„Othello“ von William Shakespeare bearbeitet von Feridun Zaimoglu/Günter Senkel
Rolle: Jago
(Stadttheater Duisburg; Regie: Michael Steindl)

„Er hält mich für korrekt. Das ist mein Vorteil und sein Handicap.“ Jago täuscht Othello. Der Fähnrich rächt sich an seinem General, weil der ihn nicht befördert hat. Er besetzt seinen Kopf – und Desdemona, Othellos Frau, verliert ihre Unschuld. Nicht durch ihre Taten, sondern durch das Gift des Misstrauens, das Jago sät. Im intriganten Jago sieht Othello seinen loyalen Freund, in seinem treuen Leutnant Cassio den Geliebten seiner Frau und in der ihn aufopfernd liebenden Desdemona eine ihn täuschende Hure.


 

„Salzwasser“ von Conor McPherson
Rolle: Frank
(Stadttheater Duisburg; Regie: Michael Steindl)

Drei junge Männer. Drei Geschichten. Da ist Ray, der mit Anfang dreißig eigentlich schon mit dem Leben fertig ist, auf den Inseln geht eben alles etwas schneller: die Uni-Abschlüsse, die Karrieren, die Desillusionierung. Und da sind die Brüder Frank und Joe. Frank, der beim Vater im Imbiss jobbt und einen Weg aus der Kleinstadt sucht.
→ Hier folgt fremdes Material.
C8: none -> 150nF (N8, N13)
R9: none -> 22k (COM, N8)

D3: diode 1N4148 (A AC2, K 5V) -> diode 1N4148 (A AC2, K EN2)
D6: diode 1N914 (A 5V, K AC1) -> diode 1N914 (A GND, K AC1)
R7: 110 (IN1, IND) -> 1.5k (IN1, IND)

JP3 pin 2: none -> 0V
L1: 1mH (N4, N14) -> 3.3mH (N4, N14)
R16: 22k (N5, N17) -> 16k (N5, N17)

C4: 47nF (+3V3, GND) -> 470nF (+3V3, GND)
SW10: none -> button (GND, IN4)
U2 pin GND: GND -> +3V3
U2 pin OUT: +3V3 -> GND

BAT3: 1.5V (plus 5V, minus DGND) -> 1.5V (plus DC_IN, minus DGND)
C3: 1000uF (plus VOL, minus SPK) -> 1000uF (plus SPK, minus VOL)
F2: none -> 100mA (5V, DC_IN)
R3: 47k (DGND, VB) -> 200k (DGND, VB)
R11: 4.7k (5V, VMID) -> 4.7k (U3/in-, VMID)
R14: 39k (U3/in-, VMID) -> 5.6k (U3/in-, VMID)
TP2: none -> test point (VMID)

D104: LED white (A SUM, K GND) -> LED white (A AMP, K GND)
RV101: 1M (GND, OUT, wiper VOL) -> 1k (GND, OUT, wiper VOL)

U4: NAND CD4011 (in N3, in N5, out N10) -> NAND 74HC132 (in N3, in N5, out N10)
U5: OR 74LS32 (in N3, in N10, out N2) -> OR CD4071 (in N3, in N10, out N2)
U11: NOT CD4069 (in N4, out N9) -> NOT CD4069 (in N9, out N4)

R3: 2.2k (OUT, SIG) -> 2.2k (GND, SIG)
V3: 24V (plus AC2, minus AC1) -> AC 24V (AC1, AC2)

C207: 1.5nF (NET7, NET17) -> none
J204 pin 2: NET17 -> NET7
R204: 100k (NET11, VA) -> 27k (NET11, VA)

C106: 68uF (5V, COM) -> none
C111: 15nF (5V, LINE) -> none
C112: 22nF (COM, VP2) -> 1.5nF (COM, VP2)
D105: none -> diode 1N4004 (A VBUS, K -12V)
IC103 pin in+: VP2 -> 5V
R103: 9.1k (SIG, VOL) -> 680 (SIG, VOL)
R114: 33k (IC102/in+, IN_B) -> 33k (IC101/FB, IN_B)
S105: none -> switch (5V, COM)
Und Joe, der mit seinen siebzehn Jahren erste Erfahrungen mit Freundschaft, Vertrauen und Verrat machen muss. Ein Discobesuch mit Folgen, ein Überfall auf ein Wettbüro und eine vermasselte wissenschaftliche Karriere. Vom Schweigen im falschen Moment, vom Schweigen im richtigen Moment und vom Sprechen, das unsere Wirklichkeit formt.


 

„Der Kaufmann von Venedig“ von W.Shakespeare
Rolle: Graziano
(Stadttheater Duisburg; Regie: Michael Steindl)

Bassanio braucht Geld, er will sich verheiraten. Antonio ist reich, hat aber sein ganzes Kapital in Handelsschiffe investiert. Damit sich sein Freund Bassanio um die schöne Portia, Erbin von Belmont, bewerben kann, borgt er bei seinem Feind, dem reichen Juden Shylock 3000 Dukaten und unterschreibt einen besonderen Schuldschein. Sollte er zum Stichtag seine Schulden nicht begleichen können, darf Shylock sich „ein Pfund Fleisch nächst dem Herzen“ aus seinem Körper zu schneiden. Antonio ist sich sicher, das wird nicht passieren. Bald sind seine Schiffe reich beladen mit neuen Waren wieder in Venedig. Doch das Schicksal will es anders. Bassanio gelingt es zwar, die schöne Portia zu gewinnen, doch unglückliche Winde verhindern die Rückkehr von Antonios Schiffen. Shylock ist entschlossen sein Pfand einzufordern. Denn Vertrag ist Vertrag, da kann auch der Doge nicht vermitteln.


 

„Rose und Regen, Schwert und Wunde“ (Ein Sommernachtstraum von William Shakespeare)
Rolle: Lysander
(Stadttheater Duisburg; Regie: Michael Steindl)

Hermia liebt Lysander. Helena liebt Demetrius. Doch der will Hermia zur Frau und sichert sich der Unterstützung ihres Vaters. Denn nach dem Recht Athens entscheiden immer noch die Väter, wen die Töchter heiraten. Also fliehen Hermia und Lysander aus der Stadt. Demetrius verfolgt sie. Und Helena verfolgt Demetrius. Im Wald erwartet sie Puck, der Gnom, der seine Zauberkräfte nutzt und die Karten neu mischt.


 

„Hautnah“ von Patrick Marber
Rolle: Dan
(Stadttheater Duisburg; Regie: Michael Steindl)

Eine junge Frau läuft vor ein Auto. Ein junger Mann bringt sie ins Krankenhaus. Von Beruf ist er Nachrufeschreiber und sie strippt. Sie werden ein Paar – und sie inspiriert ihn zu einem Roman. Eine Frau geht in den Zoo. Ein Mann spricht sie an. Er will mit ihr ins Hotel. Schließlich hat man sich im Internet zum Sex verabredet. Ein Missverständnis – aus dem eine Ehe erwächst.